In our survey, 90 percent of businesses were either investigating, considering, or doing automation. If you are still in the former camp, simply investigating or even still considering, in my opinion, it is simply time to do. I am going to be even bolder, if you are in some way anti-automation for any other reason than you have already qualified out all processes in your business for automation, then you are doing your business and your colleagues a disservice. Hard times call for harsh words.

Automation is the #1 inflation buster open to businesses today, so get one or two automation paddles in your boat. I guarantee you will have a business case built within a week and you could have your first digital workers in a virtual seat driving up productivity in weeks.

And productivity isn’t just about automation, of course, in a survey with Kantar Research in Q1 this year we found 72 percent of workers in the UK made mistakes or felt unproductive because they were doing their jobs at home but without the right tools, and 42 percent wanted their tasks made simpler and easier to complete. Around half of companies in our COVID survey said their systems hadn’t coped well with changes to business operations.

Findings by our process teams found that in a finance function your average worker spends under six percent of their time in your finance system and guess what, over 45 percent knee-deep in excel. However good excel is, that cannot be right. It could be you haven’t resolved my first question – do you have the right tools in place to make decisions? – and instead your teams are stuck in excel trying to produce reports for your management with data that’s now out of data.

Otherwise, is it that your systems have not been updated and you have clunky workflows misaligned to how your business actually works today? Are you making your people do repetitive tasks in systems that don’t make those repetitive tasks easy? That’s a productivity paradox even Dr Who would struggle to rationalize.

Cloud Mindset

OK, you knew cloud was coming, but in our COVID survey again around half of businesses said their existing people, process, and platforms hadn’t responded well to change. Well, that’s not a shock because we have all had a mindset of ‘our business is so different we must follow our own processes’ hard coded into our own systems since systems began.
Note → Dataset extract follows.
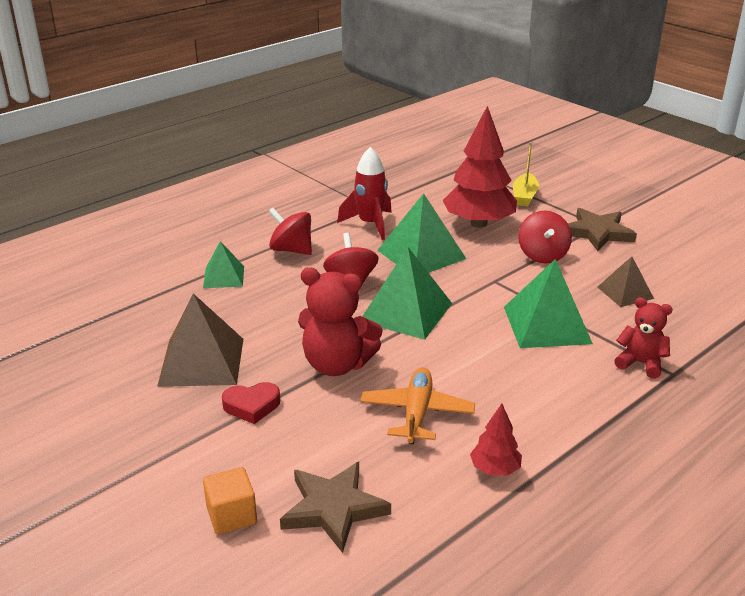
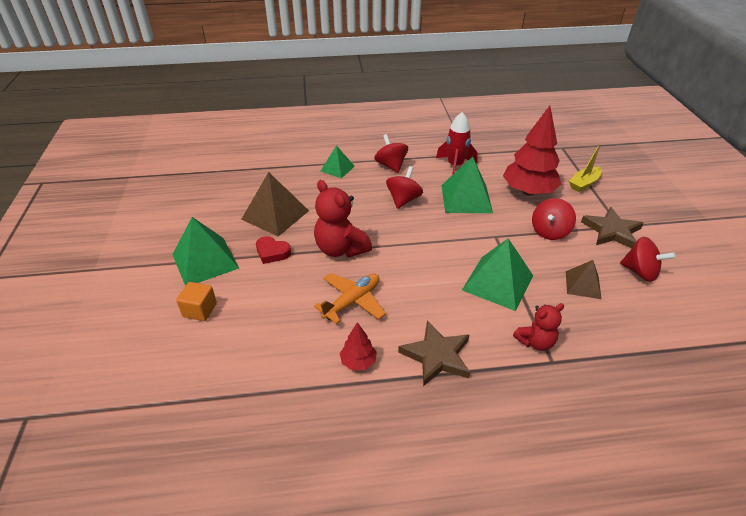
camera: 35 degrees right, 10 degrees up
(333, 508) = (249, 334): brown star -> brown star (436, 356)
(406, 312) = (415, 233): green pyramid -> green pyramid (205, 261)
(640, 363) = (535, 342): red teddy bear -> red teddy bear turned 90 degrees clockwise
(660, 260) = (640, 272): none -> red spinning top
We all know that for some businesses that is still the right approach, but the collective wisdom of the cloud, and speed and value of adopting best practice off-the-shelf processes, and continual optimization and innovation from the cloud is now the only approach most businesses should take.

Of course, adopting cloud in a core digital operations platform like financial management, enterprise resource planning, or in the dark recesses of digital operations management will only happen when you need a new system but, in areas like enterprise performance management and automation, you can and should take a cloud-first approach.

If you use SAP Business ByDesign, new automation digital workers are already waiting to be deployed. So, if you are in a position where you are considering a new core platform then I urge you to think cloud mindset if you can and gain the value of continuous improvement, new features and functionality, and paddle away.

Levelling with you, I know it’s easy to write these articles about your business when I don’t work in your business. I always hesitate to advise people who know more than I ever will about how their specific challenges. But, the survey that suggested these paddles were of use was answered by businesses just like yours, trying to navigate their way down the same economic river as yours. Hopefully, you will think it worthwhile grabbing at least one of them as you navigate the next few months and we all head to calmer waters.